A blind collaboration from animation legends that proves creative risk still matters
In a year when originality feels increasingly under pressure in Hollywood, The Elephant stands out as a quiet but meaningful act of creative resistance. Industry job cuts, fears around artificial intelligence, and corporate mega mergers have made personal, high-risk storytelling harder to sustain. That context makes Adult Swim’s The Elephant especially timely. Inspired by the Exquisite Corpse parlor game, the animated special embraces creative uncertainty by design. Three teams created three separate acts in complete isolation, with no shared outlines or coordination. Pendleton Ward leads the first act, Rebecca Sugar and Ian Jones Quartey shape the second, and Patrick McHale brings the story to its conclusion. Surprise was not a side effect. It was the foundation.
Pendleton Ward described the process as “liberating” and “free-flowing art experimentation.” He noted that the teams “weren’t allowed to discuss anything about The Elephant” during production, often commiserating over the phone in “very vague terms” to avoid spilling details.

Despite its fragmented process, The Elephant feels remarkably cohesive. Ward’s segment is surreal and vividly colored, recalling the spirit of Adventure Time. Sugar and Jones Quartey inject free associative storytelling with an ’80s punk edge. McHale’s final act is quieter and emotionally resonant, set during the holidays and unfolding like an existential Christmas special. What unites these distinct styles is a shared curiosity about humanity and the experience of navigating a world that often feels unfamiliar and fractured.

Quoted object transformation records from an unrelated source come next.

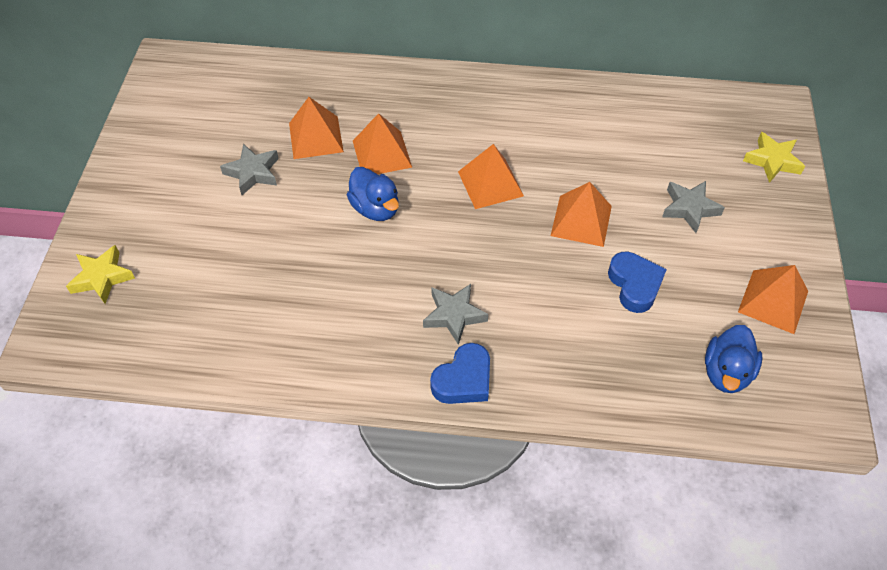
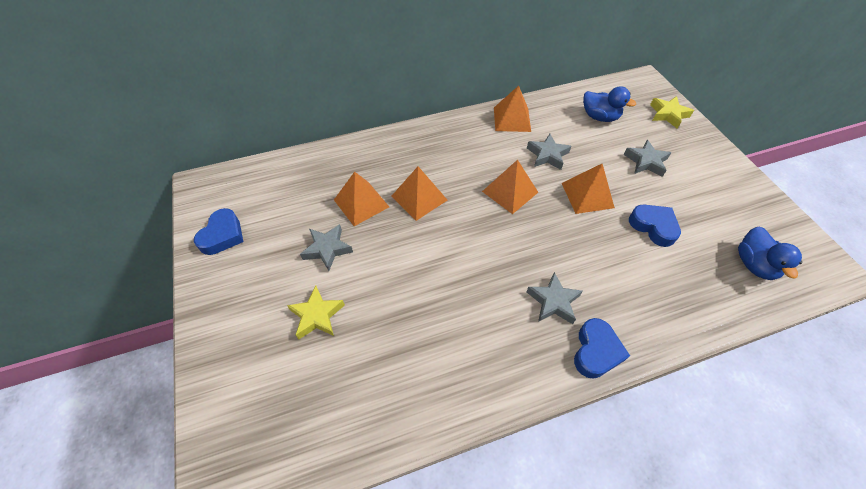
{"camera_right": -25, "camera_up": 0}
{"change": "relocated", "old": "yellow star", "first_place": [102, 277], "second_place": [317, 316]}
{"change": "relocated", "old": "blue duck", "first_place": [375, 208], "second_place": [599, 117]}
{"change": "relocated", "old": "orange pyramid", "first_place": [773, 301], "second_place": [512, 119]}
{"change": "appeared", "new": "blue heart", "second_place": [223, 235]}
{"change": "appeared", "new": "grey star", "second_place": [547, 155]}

Michael Ouweleen, president of Adult Swim, has framed The Elephant as a genuine gift to the audience, one that reflects not just innovation but deep respect for the creators involved. He sees the project as a way for these longtime friends and collaborators to keep their creative partnership alive, allowing it to grow and evolve in unexpected ways. In that sense, The Elephant is as much about process and trust as it is about the story that ultimately unfolds.
Released by Adult Swim and Max, companies shaped by the same industry forces, this project subtly resists. The Elephant carries a bittersweet edge. Best viewed alongside Behind the Elephant, the nearly equal-length documentary about its making, the 23-minute special is a reminder that in an era hostile to originality, creative risk is not a flaw. It is the point.